Ray Tune custom callback based on model structure #44

Chrisjb · 2023-03-27T19:32:13Z

I have some code that uses a callback to stop a Ray Tune trial if the complexity of the model (total leaves in the model) exceeds a given threshold). This works fine with a normal lightgbmmodel but fails when I use a lightgbm_ray model.

In the below code, "use_distributed" can be toggled to True to reproduce the error.

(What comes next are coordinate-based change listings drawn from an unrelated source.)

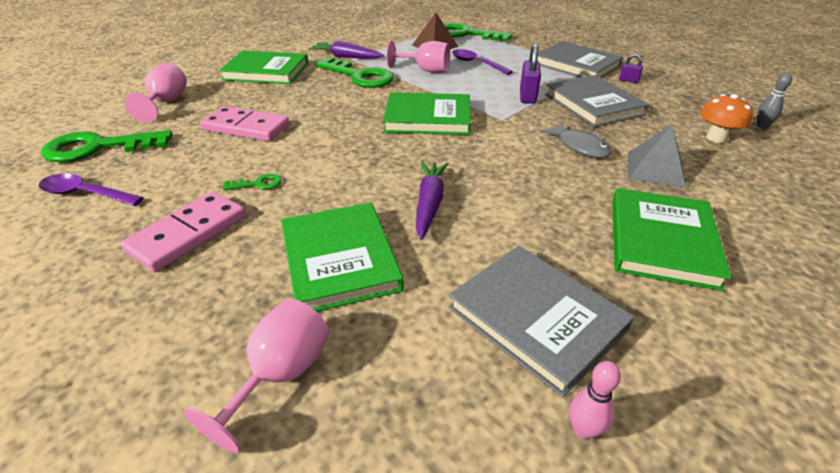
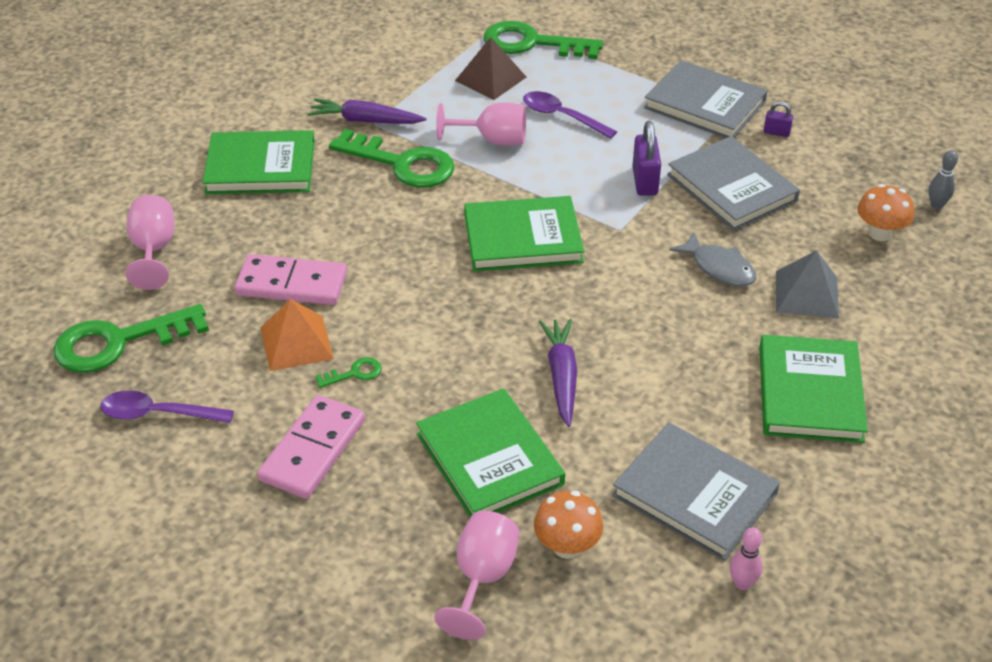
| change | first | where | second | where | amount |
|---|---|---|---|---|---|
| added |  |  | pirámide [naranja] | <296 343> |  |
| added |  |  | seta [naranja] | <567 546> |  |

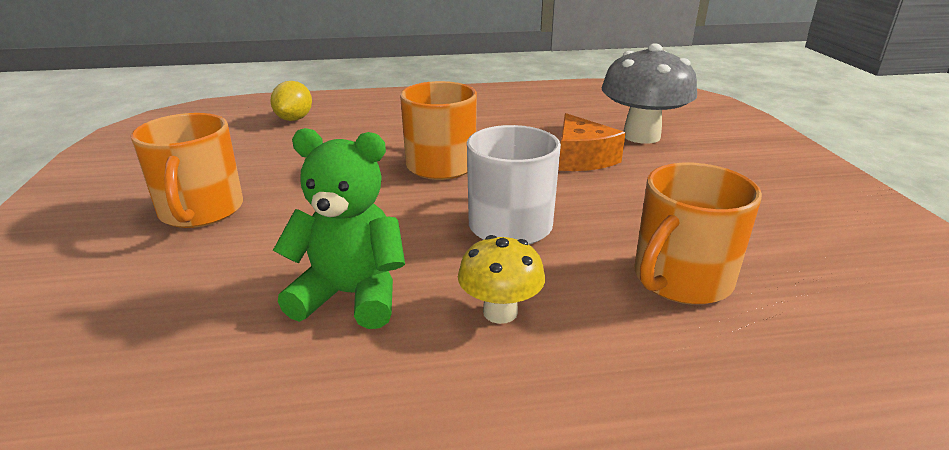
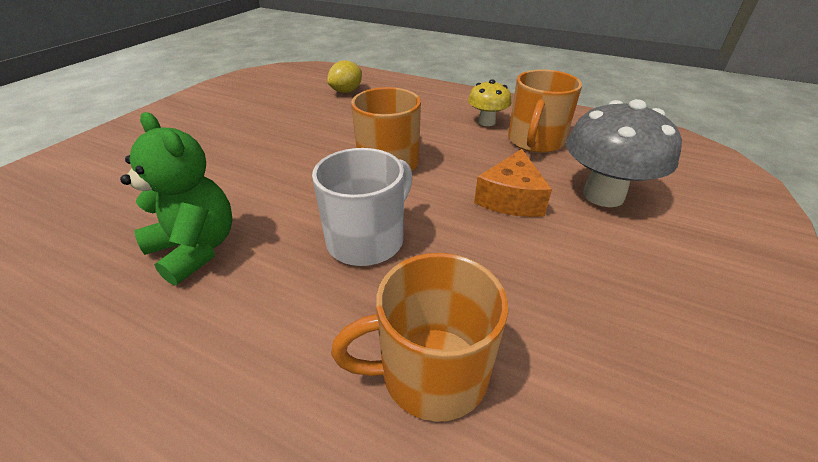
| change | first | where | second | where | amount |
|---|---|---|---|---|---|
| moved | taza [naranja] | <201 211> |  | <535 141> |  |
| moved | seta [amarillo] | <500 312> |  | <486 122> |  |

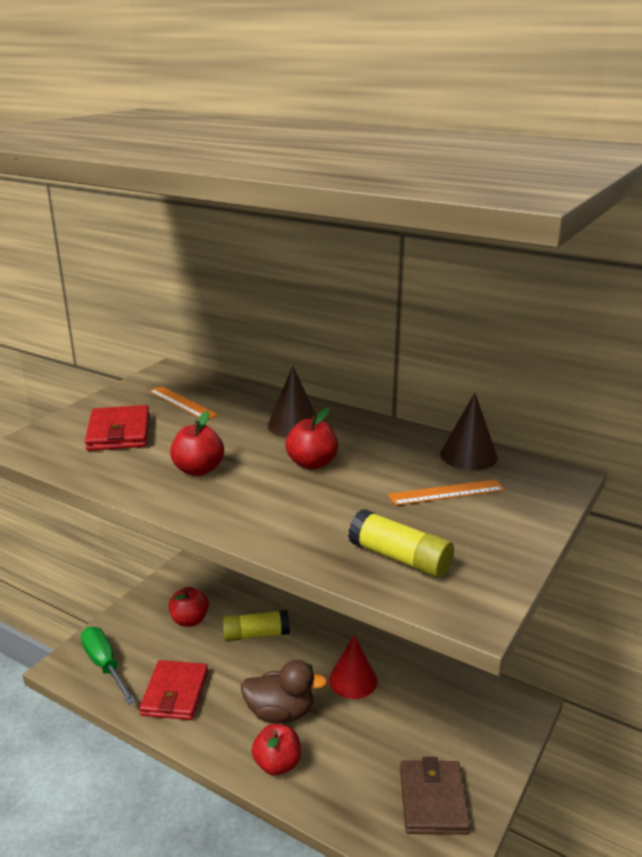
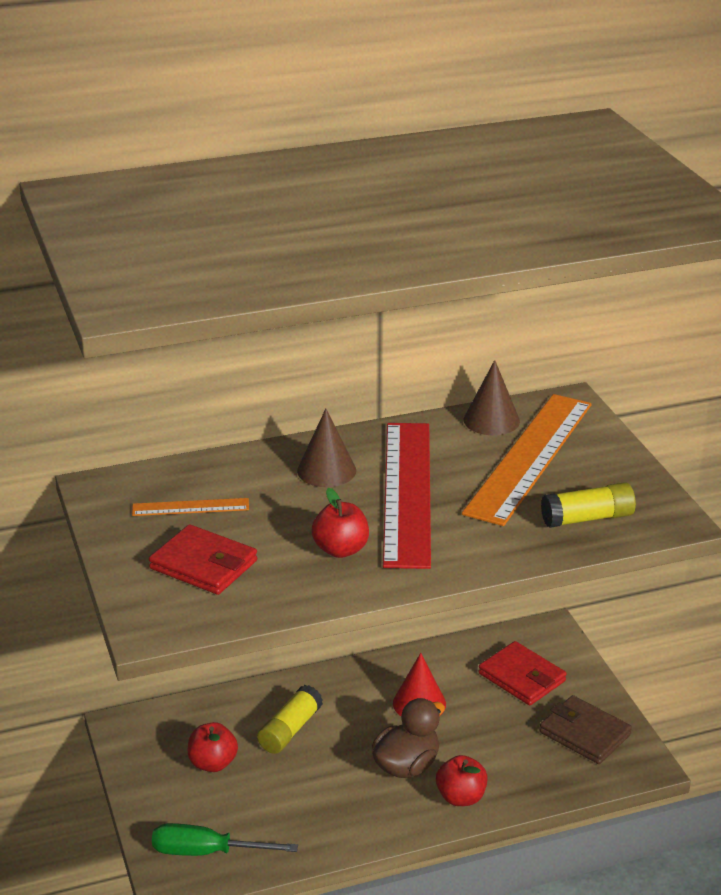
| change | first | where | second | where | amount |
|---|---|---|---|---|---|
| moved | cartera [rojo] | <175 693> |  | <522 677> |  |
| replaced | manzana [rojo] | <312 463> | regla [rojo] | <407 492> |  |
| resized | regla [naranja] | <446 493> |  | <530 457> | x2.24 |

I presume the error is because the correct way of passing the metrics back to tune is with the TuneReportCheckpointCallback() from ray.tune.integration.lightgbm. I've played around with this, but it seems like I can only access the metrics reported by the lightgbm model. I can't add the "total_leaves" as a metric because it relies on accessing the model itself, not just the data and predictions.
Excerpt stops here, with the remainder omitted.